13 Comments (+add yours?)

  1. anaglyph
    Nov 02, 2005 @ 15:08:48

    Chill Pete. It only takes an instant to become famous – you just have to be prepared for the right opportunity.

  2. UniversalHead
    Nov 02, 2005 @ 15:19:55

    Fame would be interesting to experience, and I’m not denying I’d like to try it on for size, but you can be famous these days even if you’re as dull as a cement mixer. It’s more the satisfaction of creating something that is important to a large group of people, that sparks their imaginations … and of course the whole ‘being remembered’ thing as well I suppose.

  3. Seeker
    Nov 03, 2005 @ 17:29:14

    How large does the “group” need to be to qualify a work as important?

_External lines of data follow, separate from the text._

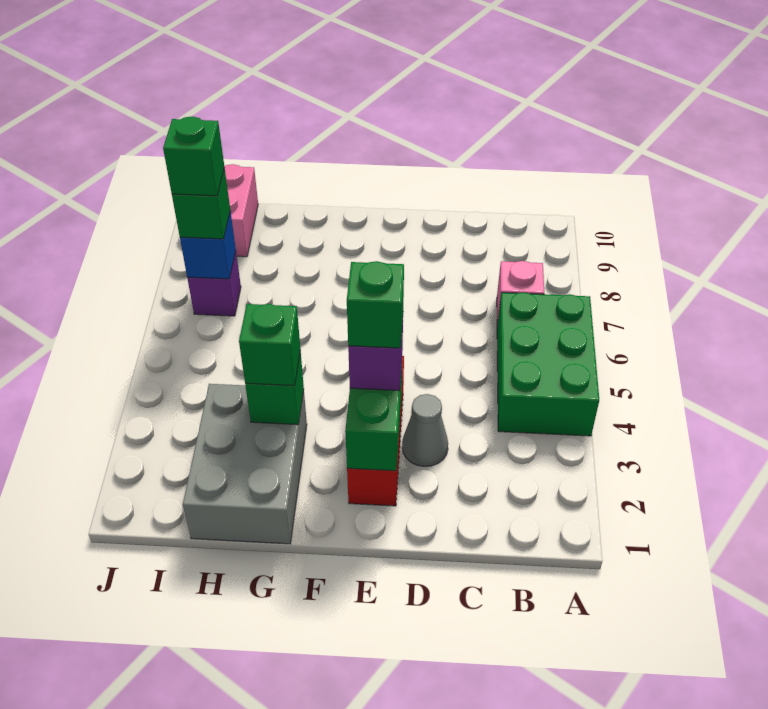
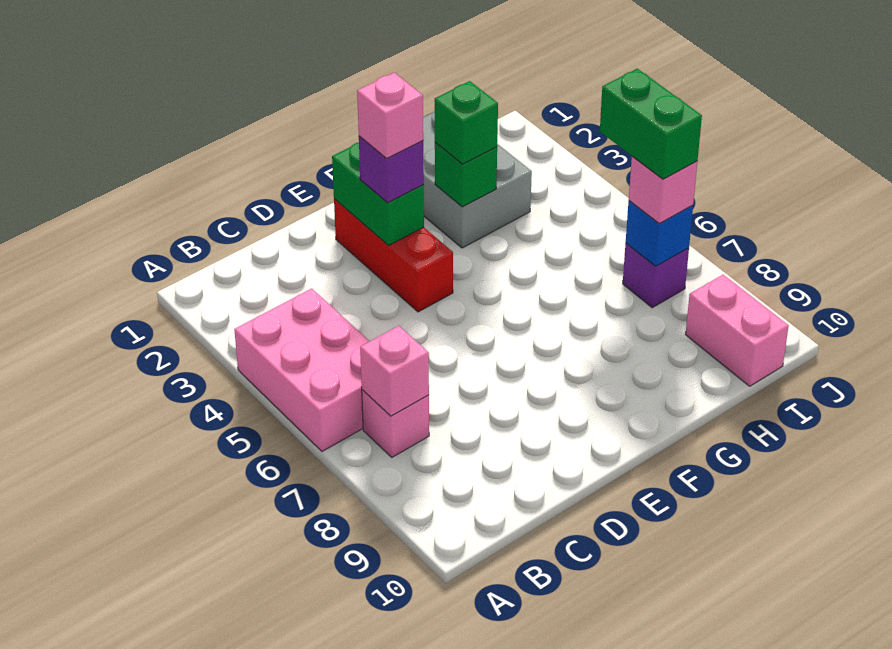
green brick A4:B6 level 1 -> pink brick A4:B6 level 1
none -> pink brick B7 level 2
grey cone D3 level 1 -> none
green brick E3 level 4 -> pink brick E3 level 4
green brick I7 level 3 -> pink brick I7 level 3
green brick I7 level 4 -> green brick I6:I7 level 4

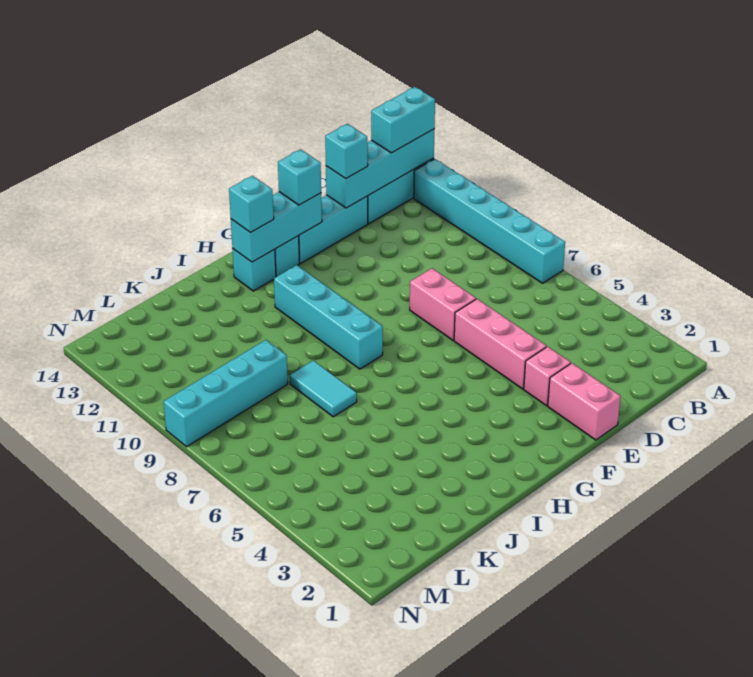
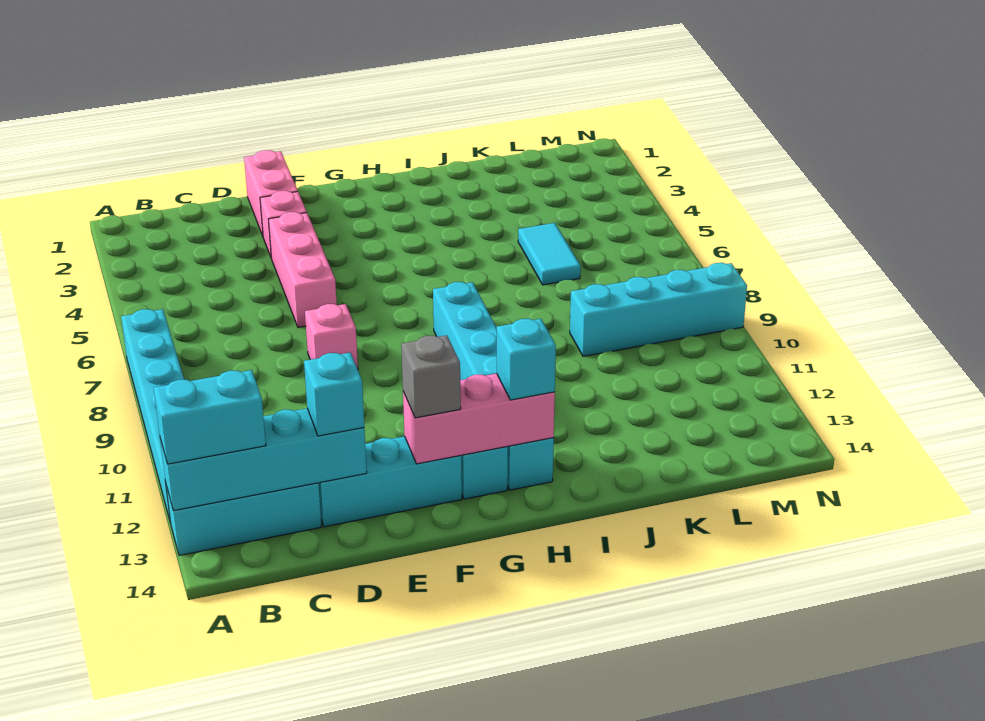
pink brick E7:E8 level 1 -> pink brick E8 level 1
cyan brick F13:H13 level 2 -> pink brick F13:H13 level 2
cyan brick F13 level 3 -> grey brick F13 level 3
cyan tile J7:J8 level 1 -> cyan tile K5:K6 level 1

How many need to remember you or your work to justify your existence?
    Sometimes the small things make the most impact and they can grow in unforeseen ways. Don’t forget to look deeper into life’s small opportunities.

  4. UniversalHead
    Nov 03, 2005 @ 21:05:19

    Well, that’s an interesting question/clarification, and just goes to show how musings of this sort fall apart under sensible scrutiny! I never said the whole thing didn’t smack of more than a little immaturity on my part …

  5. James Wallis
    Nov 04, 2005 @ 11:27:24

    Dude, I believe I sent you a statue recently with your name and the words “Origins Award” on it. It may not have changed the world, but it shook a few things up in the gaming community.

  6. UniversalHead
    Nov 04, 2005 @ 11:39:14

    Whaaa! But I want more! (sucks thumb)

  7. Annie
    Nov 05, 2005 @ 09:37:44

    As they say in the classics . . . I reckon what you’re talking about is a quest for immortality. A noble quest indeed. I think it’s great to have such a grand theme playing in your life. But can I say, without being too banal, you are already ‘immortal’ in the context of your loved ones. Does that make sense?

  8. Daniel
    Nov 10, 2005 @ 12:00:01

    Your original post is the most lucid and profound thing I have ever read on a blog and also far exceeds the value of most any thought that I have ever seen in any print media.

  9. UniversalHead
    Nov 10, 2005 @ 14:21:40

    Daniel, I must be a bit slow today, that took me a good ten minutes to get – brilliant!! 🙂
    … if only it were true!

  10. Daniel
    Nov 27, 2005 @ 18:05:14

    True that your thoughts might rise to the level of genuinely profound? Perhaps true that I in my (limit?) experience haven’t sensed quite the same sense of closeness-of-feeling or connectedness to the thought that seems to run behind the original post? Where does your scepticism lie? Though modesty may provoke you to deny the first my point was to convey a sincere sense of the later.

  11. UniversalHead
    Nov 27, 2005 @ 18:14:20

    I don’t mean to be rude Daniel, but as much as I appreciate your contributions, I didn’t understand that at all!

  12. Daniel
    Dec 08, 2005 @ 01:49:40

    Maybe I need to think less about what I’m trying to say and just say it – I feel that you made a really good point that I can empathize with.
    What I didn’t get was your comment of “… if only it were true!” – this left me puzzled – are you saying that you don’t deserve my praise?

  13. UniversalHead
    Dec 08, 2005 @ 08:43:20

    Hi Daniel, let me explain … I thought that you were being ironic in your first post—us Australians have a tendency for ironic humour. Because your comment was so over the top (do you really think my post was “the most lucid and profound thing I have ever read on a blog and also far exceeds the value of most any thought that I have ever seen in any print media”?), I assumed that you were making a joke by saying it was so incredible, and thus I had actually achieved the greatness I was whinging about, by writing the post. Get it? That’s why I said it took me a while to ‘get’ your post, and that’s why I said “if only it were true!”—ie, if only you weren’t being ironic and it really was such a great piece of writing.
    But if you were being sincere, well, I’m bowled over by your effusive praise, touched that it made such an impression and very glad you can relate to my humble bit of writing so intensely. Thank you!
    Sorry for the confusion. I value your readership Daniel, keep coming back!